In WILLIAMS v. OZMINT, Williams filed two applications for state post-conviction relief, the second of which was granted by the circuit court (PCR court). The PCR court concluded that Williams was denied effective assistance of counsel because his trial counsel failed to request a jury instruction that the term "life imprisonment" should be understood in its ordinary and plain meaning. According to the PCR court, the instruction was necessary to ensure that the jury understood the nature of its life imprisonment option. The PCR court therefore granted Williams a new sentencing proceeding. The state then petitioned the Supreme Court of South Carolina for a writ of certiorari, and that court reversed the decision of the PCR court. Although the state supreme court concluded that Williams’s counsel was ineffective for failing to request a plain meaning instruction, it ultimately determined that Williams was not prejudiced
Next, Williams filed a petition for a writ of habeas corpus in U.S.District Court, and that court granted relief. First, the district court agreed with the Supreme Court of South Carolina that Williams’s counsel was ineffective for failing to request a plain meaning instruction. Second, the court determined that counsel’s ineffectiveness "was reasonably likely to have affected the outcome of [Williams’s] capital sentencing hearing" because, among other things, Williams’s "prior history contained a number of mitigating factors," including no criminal record.

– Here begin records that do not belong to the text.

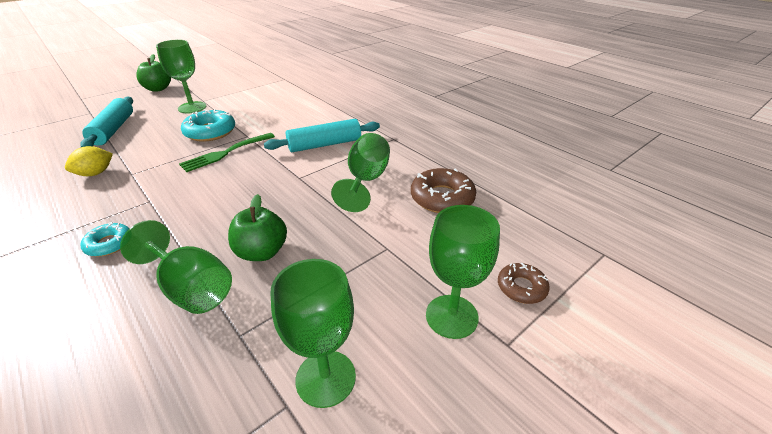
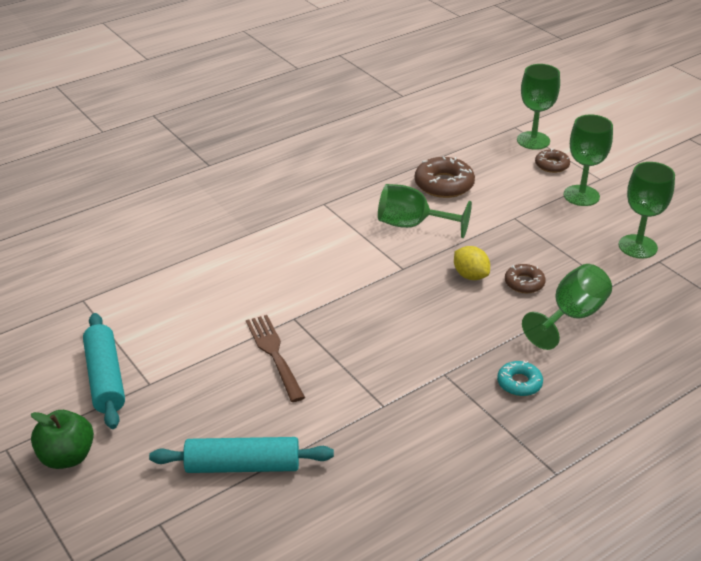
camera: 85 degrees left, 0 degrees up
(95, 173) = (380, 441): yellow lemon -> yellow lemon (470, 275)
(192, 107) = (177, 391): green goblet -> green goblet (533, 140)
(210, 132) = (275, 354): turquoise donut -> brown fork
(226, 153) = (339, 330): green fork -> none
(262, 252) = (524, 283): green apple -> brown donut
(324, 144) = (330, 252): turquoise rolling pin -> turquoise rolling pin (105, 378)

The Fourth Circuit reversed. The panel concluded that the Supreme Court of South Carolina did not unreasonably apply Strickland v. Washington, 466 U.S. 668 (1984), when it determined that Williams’s defense was not prejudiced by the lack of a plain meaning instruction. The aggravating factors found by the jury (two murders and a financial motive) are not ones that indicate that the jury was concerned about how long Williams would serve if he received a life sentence or whether he would be a danger to society if he was paroled at some future date. There was no indication in the record that a plain meaning instruction would have prompted the jury to give more weight to the mitigating evidence. The aggravating factors — a double murder planned in cold blood for financial gain — simply outweighed the mitigating factors, such as bond compliance and lack of a prior criminal record.